That's not why you don't say negative things. You don't say negative things
because it means you blame other people or you're a negative person. You say,
"I don't like my current job because they don't listen to me," and all I hear
is that you don't have very good ideas, you're very bad at explaining those
ideas, or your disconnected from the people you work with. And on top of that,
you don't understand how to solve interpersonal problems. None of that make me
super excited about you.

Instead try realizing that you might bear some of the blame for the things you
don't like, and realize the other party might have good justification. So
instead: "I find myself getting excited about very different opportunities
than my current coworkers. They have a real passion for solving the immediate
problem whereas I'm far more interested in solving the underlying cause. So
while I appreciate their desire to provide a quick solution, and have even
learned when that can be appropriate, I'm really looking for an environment
that emphasizes long-term thinking while still making sure customer needs are
met as quickly as possible."

------
CoryOndrejka
Pretty clear BigCo corporate bias in these results, as this would likely be a
positive in SF/Bay:

\-- Candidate used Dungeons and Dragons as an example of teamwork.

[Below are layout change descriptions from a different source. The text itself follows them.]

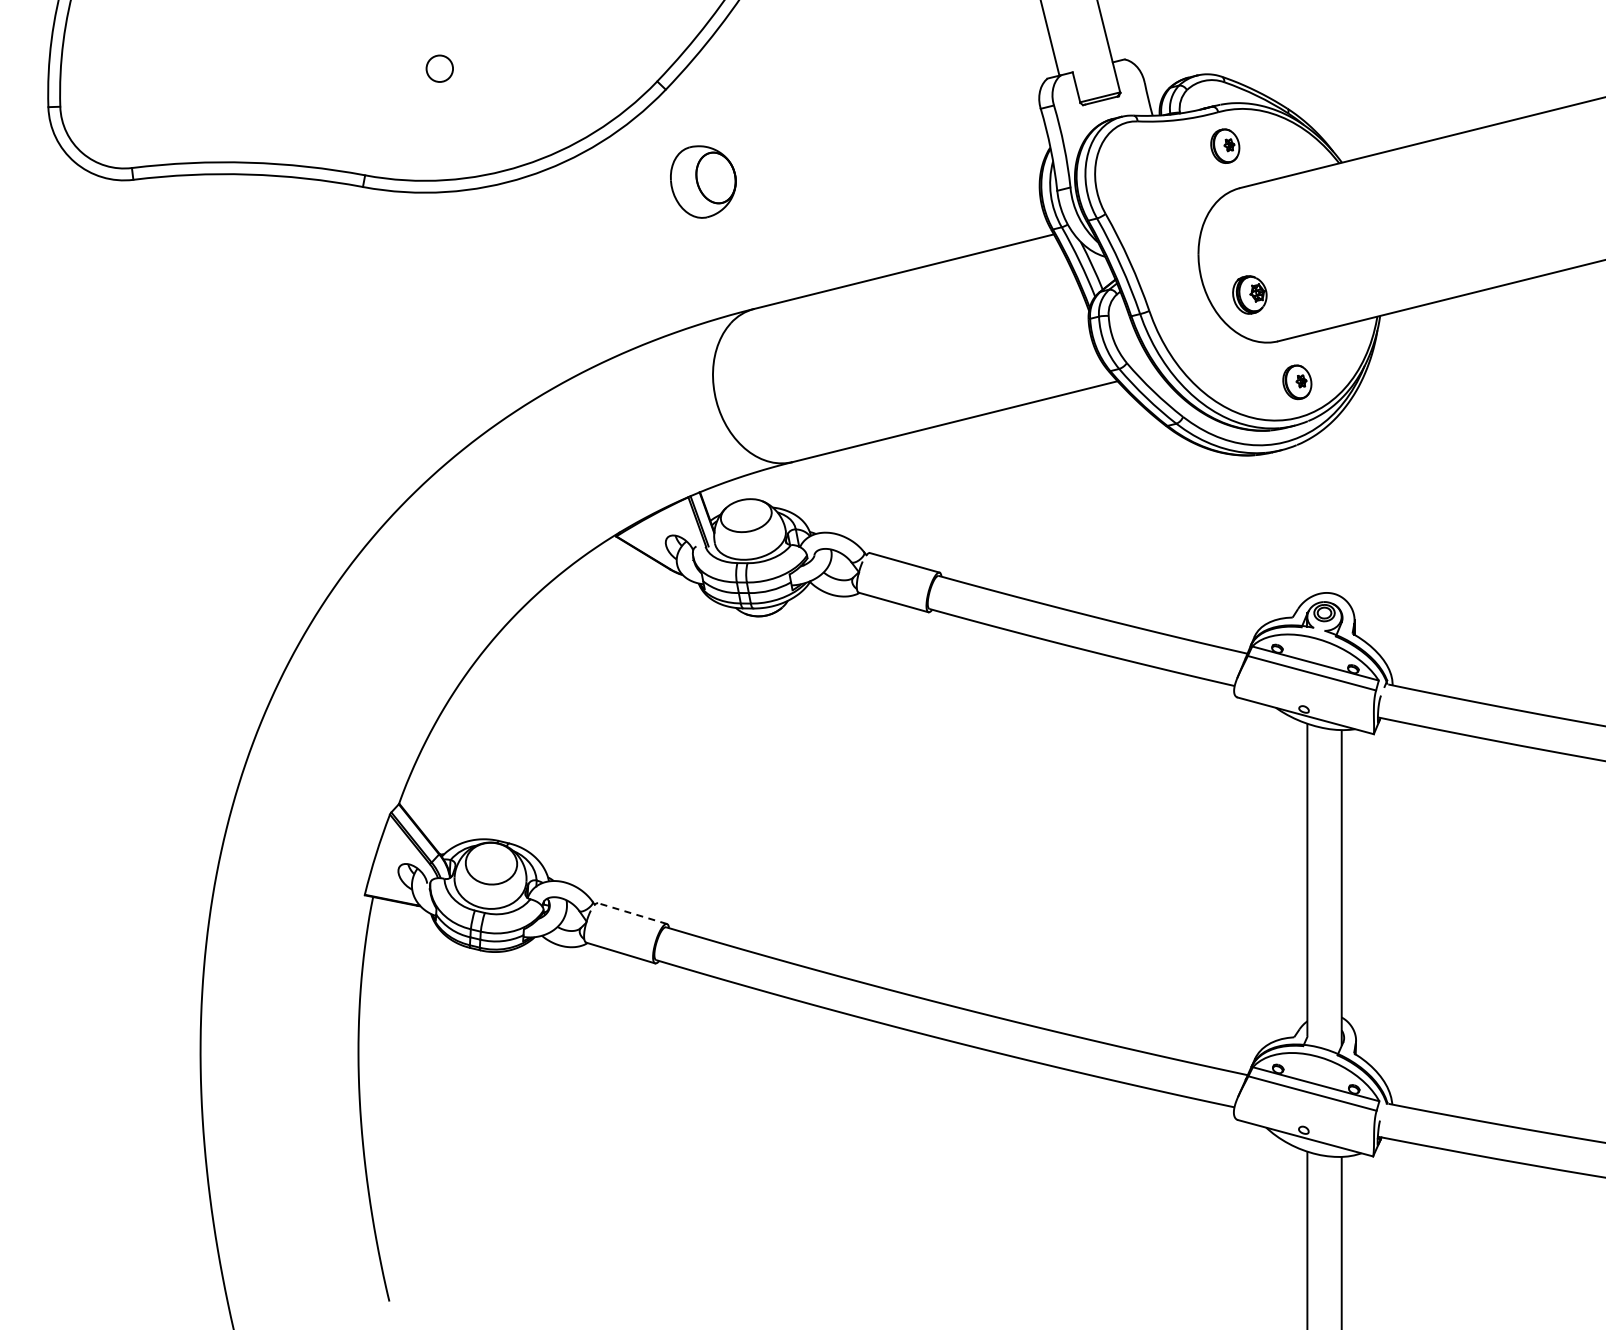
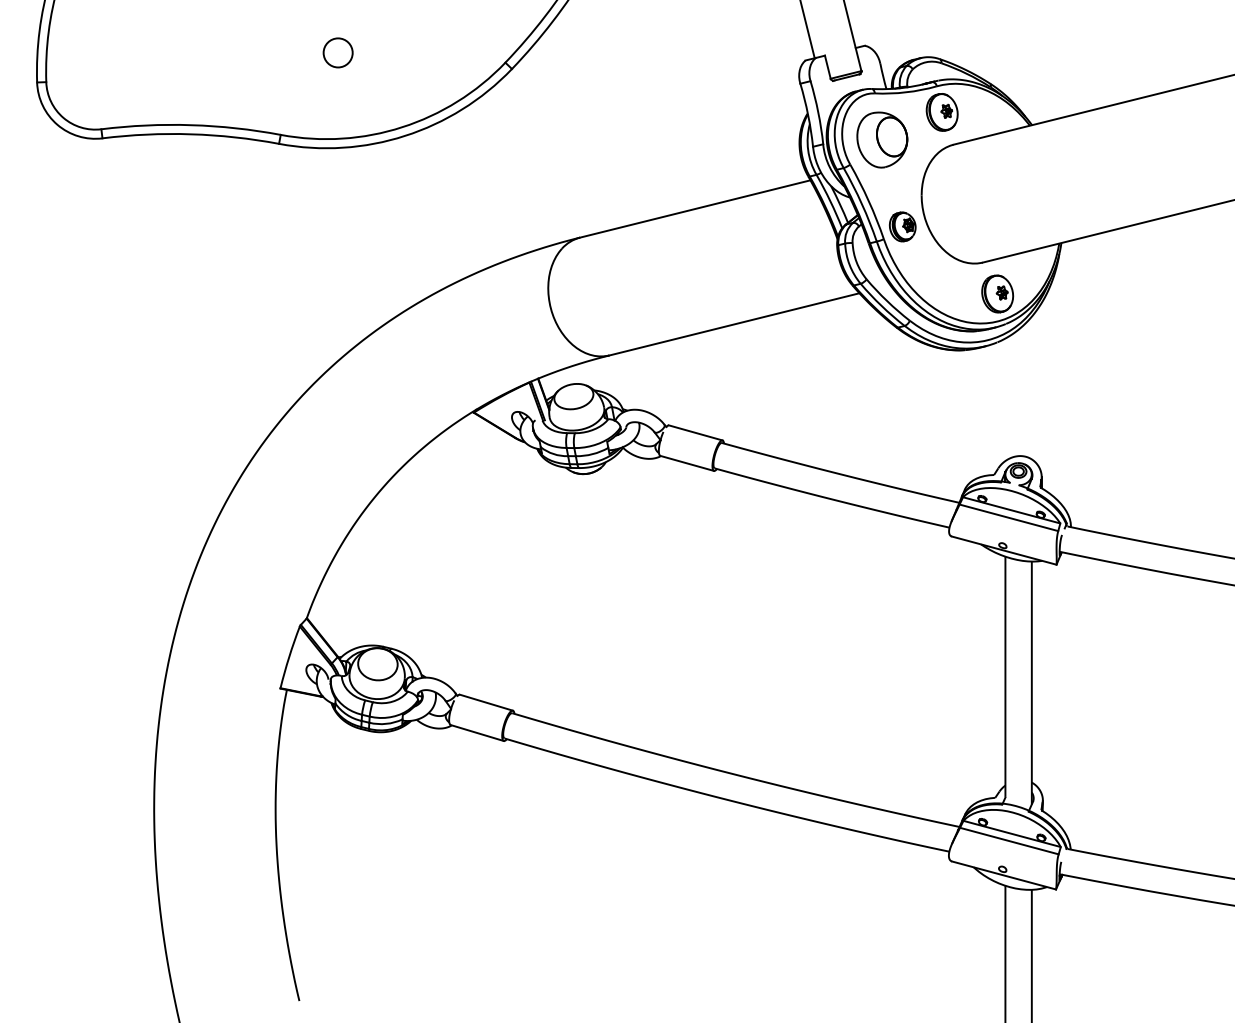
circle: (439, 68) -> (337, 52), size x1.43
part: (1225, 146) -> (942, 112), size x1.43
part: (703, 181) -> (882, 139), moved
part: (1249, 294) -> (902, 226), moved
part: (1297, 382) -> (997, 294), size x1.43
line: (632, 913) -> (486, 702), dashed -> solid

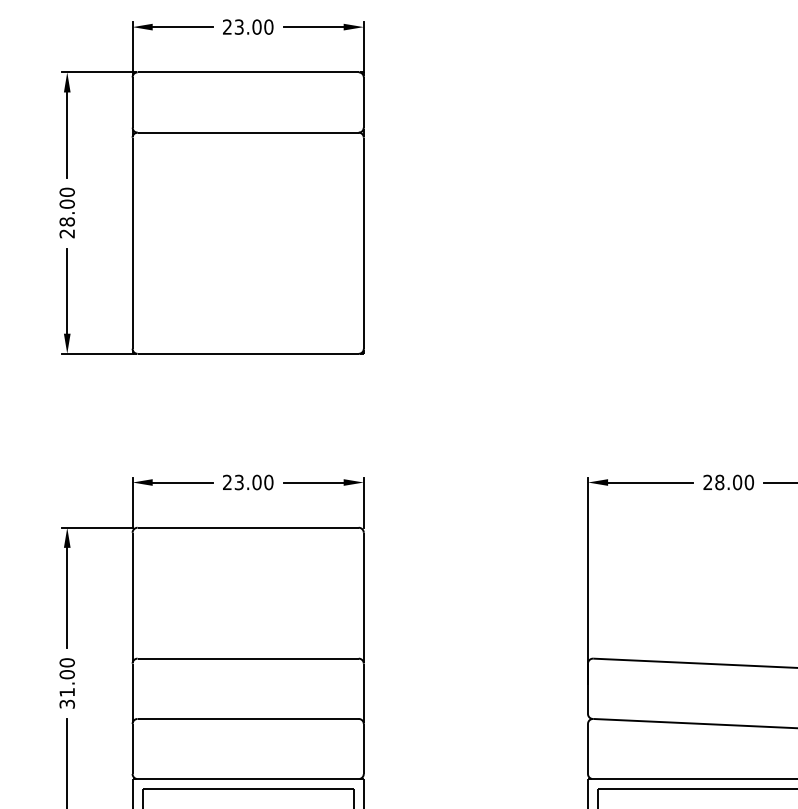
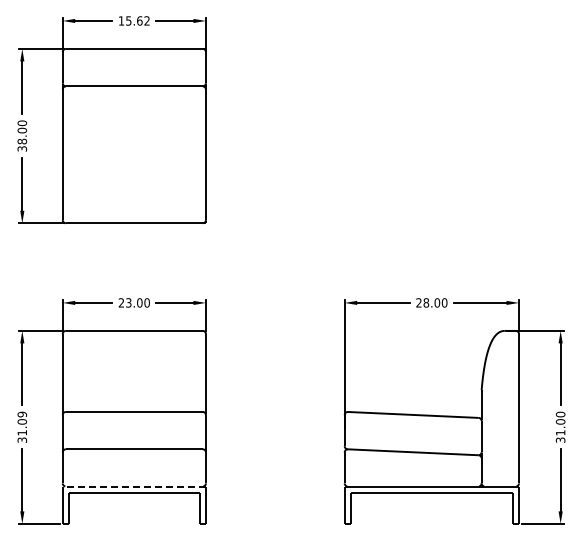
text: (246, 26) -> (133, 20), 23.00 -> 15.62
text: (67, 233) -> (22, 148), 28.00 -> 38.00
text: (67, 662) -> (22, 414), 31.00 -> 31.09
line: (248, 779) -> (134, 486), solid -> dashed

The meeting for drinks also cracked me up, as Linden ended many a job
interview with drinks at the end of the day!

------
radu_floricica
I wish there was a way to link to my younger acquaintances just this part:

    
    
        --  Dressing inappropriately - 57 percent
        --  Appearing disinterested - 55 percent
        --  Speaking negatively about a current or previous employer - 52 percent
        --  Appearing arrogant - 51 percent
        --  Answering a cell phone or texting during the interview - 46 percent
        --  Not providing specific answers - 34 percent
        --  Not asking good questions - 34 percent
       

Edit: This and not re-reading the CV 3 times before sending it.

------
angelbob
This is an excellent summary of the kind of things a company should worry
about only if they can't actually measure performance.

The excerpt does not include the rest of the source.